Well, Keith Dowsett <.....kdowsettKILLspam.....RPMS.AC.UK> got the answer that I was
thinking of, and is attached below (with a few additional comments).
However, I don't think this is directly relevant to your attenuator
problem since the solution below is directed to merely producing a
voltage output. I think you really wanted a multiplying DAC. Of
course, you can use a voltage to control a separate attenuator.
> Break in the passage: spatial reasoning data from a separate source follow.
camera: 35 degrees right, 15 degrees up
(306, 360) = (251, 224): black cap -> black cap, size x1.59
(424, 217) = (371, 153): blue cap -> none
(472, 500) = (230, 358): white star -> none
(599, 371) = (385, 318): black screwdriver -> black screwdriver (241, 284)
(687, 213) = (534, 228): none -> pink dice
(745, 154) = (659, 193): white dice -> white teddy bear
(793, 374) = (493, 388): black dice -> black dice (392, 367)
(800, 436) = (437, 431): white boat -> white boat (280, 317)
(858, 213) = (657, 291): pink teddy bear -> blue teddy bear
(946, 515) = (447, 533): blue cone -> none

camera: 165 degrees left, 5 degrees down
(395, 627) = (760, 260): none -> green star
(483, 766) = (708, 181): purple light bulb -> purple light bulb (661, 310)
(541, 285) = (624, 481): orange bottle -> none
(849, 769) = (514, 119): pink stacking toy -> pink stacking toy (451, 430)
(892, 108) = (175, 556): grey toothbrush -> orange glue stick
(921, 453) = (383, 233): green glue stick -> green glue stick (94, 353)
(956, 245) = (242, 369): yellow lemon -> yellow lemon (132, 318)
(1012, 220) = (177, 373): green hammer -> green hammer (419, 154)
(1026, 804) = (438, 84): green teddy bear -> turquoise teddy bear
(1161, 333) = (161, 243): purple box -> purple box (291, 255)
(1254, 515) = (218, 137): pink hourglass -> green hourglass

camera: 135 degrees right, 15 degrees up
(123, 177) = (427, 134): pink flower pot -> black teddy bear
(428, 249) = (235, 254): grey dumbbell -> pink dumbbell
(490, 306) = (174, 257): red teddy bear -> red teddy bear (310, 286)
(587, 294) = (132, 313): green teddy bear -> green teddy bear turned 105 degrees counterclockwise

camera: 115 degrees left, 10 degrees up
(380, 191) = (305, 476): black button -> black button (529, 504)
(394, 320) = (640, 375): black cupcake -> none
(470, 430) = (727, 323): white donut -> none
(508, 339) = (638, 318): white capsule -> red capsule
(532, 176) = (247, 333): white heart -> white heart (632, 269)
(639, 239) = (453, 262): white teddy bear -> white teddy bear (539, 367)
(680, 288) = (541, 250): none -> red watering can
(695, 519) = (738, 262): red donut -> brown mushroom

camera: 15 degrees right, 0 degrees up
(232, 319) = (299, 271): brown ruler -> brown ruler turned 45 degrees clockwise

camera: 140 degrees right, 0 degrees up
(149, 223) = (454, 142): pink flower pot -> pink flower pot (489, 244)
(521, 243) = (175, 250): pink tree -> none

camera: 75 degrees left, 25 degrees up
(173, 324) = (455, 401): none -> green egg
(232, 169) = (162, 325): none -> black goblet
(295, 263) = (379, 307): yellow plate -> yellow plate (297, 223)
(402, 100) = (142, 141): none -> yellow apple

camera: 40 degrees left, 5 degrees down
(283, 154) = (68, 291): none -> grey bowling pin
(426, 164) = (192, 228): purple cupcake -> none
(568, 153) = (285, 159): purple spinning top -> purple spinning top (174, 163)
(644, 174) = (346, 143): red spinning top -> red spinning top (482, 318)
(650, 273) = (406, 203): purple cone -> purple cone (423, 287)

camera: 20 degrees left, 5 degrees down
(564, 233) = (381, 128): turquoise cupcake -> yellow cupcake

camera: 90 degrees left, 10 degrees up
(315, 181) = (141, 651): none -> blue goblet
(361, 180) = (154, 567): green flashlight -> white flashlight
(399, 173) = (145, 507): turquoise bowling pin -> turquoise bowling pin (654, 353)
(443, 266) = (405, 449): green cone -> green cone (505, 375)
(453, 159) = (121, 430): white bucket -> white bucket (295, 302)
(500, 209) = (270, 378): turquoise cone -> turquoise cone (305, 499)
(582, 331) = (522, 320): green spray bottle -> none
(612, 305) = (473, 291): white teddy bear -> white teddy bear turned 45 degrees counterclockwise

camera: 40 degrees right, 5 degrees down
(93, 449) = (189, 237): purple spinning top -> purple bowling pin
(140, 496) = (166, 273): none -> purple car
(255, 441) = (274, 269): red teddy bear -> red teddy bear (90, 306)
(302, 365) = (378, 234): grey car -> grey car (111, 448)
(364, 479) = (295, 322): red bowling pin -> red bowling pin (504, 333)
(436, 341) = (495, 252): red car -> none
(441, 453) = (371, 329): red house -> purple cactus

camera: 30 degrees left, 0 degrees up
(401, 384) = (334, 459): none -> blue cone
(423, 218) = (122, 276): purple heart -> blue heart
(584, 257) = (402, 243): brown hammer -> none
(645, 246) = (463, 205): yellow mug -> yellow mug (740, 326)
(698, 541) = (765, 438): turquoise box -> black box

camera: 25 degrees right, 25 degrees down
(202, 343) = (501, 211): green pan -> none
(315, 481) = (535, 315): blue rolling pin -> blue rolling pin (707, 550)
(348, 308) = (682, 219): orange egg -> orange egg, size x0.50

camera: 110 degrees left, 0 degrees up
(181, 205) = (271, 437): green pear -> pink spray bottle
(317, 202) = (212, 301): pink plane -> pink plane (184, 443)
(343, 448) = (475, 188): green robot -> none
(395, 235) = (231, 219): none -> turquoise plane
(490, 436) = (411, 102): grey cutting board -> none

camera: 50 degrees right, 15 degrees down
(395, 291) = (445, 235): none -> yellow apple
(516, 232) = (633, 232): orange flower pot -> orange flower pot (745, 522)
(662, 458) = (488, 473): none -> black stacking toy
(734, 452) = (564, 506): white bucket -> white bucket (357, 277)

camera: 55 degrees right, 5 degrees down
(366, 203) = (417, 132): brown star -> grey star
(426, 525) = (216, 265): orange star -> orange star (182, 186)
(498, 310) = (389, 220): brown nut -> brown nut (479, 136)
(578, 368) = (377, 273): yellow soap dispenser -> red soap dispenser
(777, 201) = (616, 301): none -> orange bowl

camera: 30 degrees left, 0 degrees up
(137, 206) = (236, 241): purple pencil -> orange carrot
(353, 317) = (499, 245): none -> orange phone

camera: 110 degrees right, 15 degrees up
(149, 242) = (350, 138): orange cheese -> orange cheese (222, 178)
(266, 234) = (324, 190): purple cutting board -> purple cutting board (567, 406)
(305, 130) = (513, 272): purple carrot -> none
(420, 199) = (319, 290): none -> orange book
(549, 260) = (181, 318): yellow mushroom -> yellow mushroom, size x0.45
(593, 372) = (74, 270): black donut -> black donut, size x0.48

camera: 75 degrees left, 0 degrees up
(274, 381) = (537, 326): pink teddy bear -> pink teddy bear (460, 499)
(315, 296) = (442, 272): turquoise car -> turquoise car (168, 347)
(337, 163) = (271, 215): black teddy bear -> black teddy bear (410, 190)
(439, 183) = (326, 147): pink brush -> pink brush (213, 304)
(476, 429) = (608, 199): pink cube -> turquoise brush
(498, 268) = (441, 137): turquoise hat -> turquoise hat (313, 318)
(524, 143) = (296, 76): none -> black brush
{Quote hidden}> recently someone asked if it was possible to use the fact that PIC pins
> can be tri-stated to produce a different kind of DAC. (Using ideal
> components of coures.) The answer is that it requires an inverting op-amp
> with the +ve input at Vsupply/2.
>
> If you then use a R-3R-9R-27R network to sink and source current it is
> possible to get a reasonably linear response. (depending on how little
> current the tri-state input sinks) Each output can occupy three states
> Hi,Lo, or Tri. Here are the first few codes. Generating the remainder is
> left as an exercise for the three-fingered student from Sirius.
>[cut]
> It's probably not worth generating these codes from scratch, just use an 81
> byte lookup table with one nibble containing the Port bits and the other the
> Tris bits.
What is happening here is that rather than binary, a numbering system
called 'balanced ternary' is being used. In balanced ternary, each
digit has the possible values -1, 0 or 1. D.E.Knuth goes into a little
detail in 'The Art of Computer Programming, Seminumerical Algorithms'.
With the DAC described by Keith, the digit values get weighted by a
power of 3 and fed to a current summing node whose voltage is
maintained at the 'zero' (Vcc/2) level. As far as I can see, the
following advantages accrue c/w 2's complement binary:
. Finer resolution for the same number of outputs.
. Equal numbers of +ve and -ve steps: symmetry.
. At mid-scale (i.e. zero) only the least significant digits
are changing. With binary, the MSB changes as
mid-scale is crossed, which requires the MSB resistor to
be trimmed accurately. This is a significant problem for
low-level audio signals.
. Untrimmed 1% E24 resistors seem to work out a bit nicer:
1, 3, 9.1, 27, 82 vs 1, 2, 3.9, 8.2, 16, 33, 62. This is
a pretty weak argument, I admit.
... and the following disadvantages:
. Require 3-state outputs
. If the summing node is not at Vcc/2 then the 'gain' is different
for +ve and -ve signals. This can add 2nd harmonic distortion.
. The program needs to convert from binary to balanced ternary,
then juggle the TRIS register and port correctly.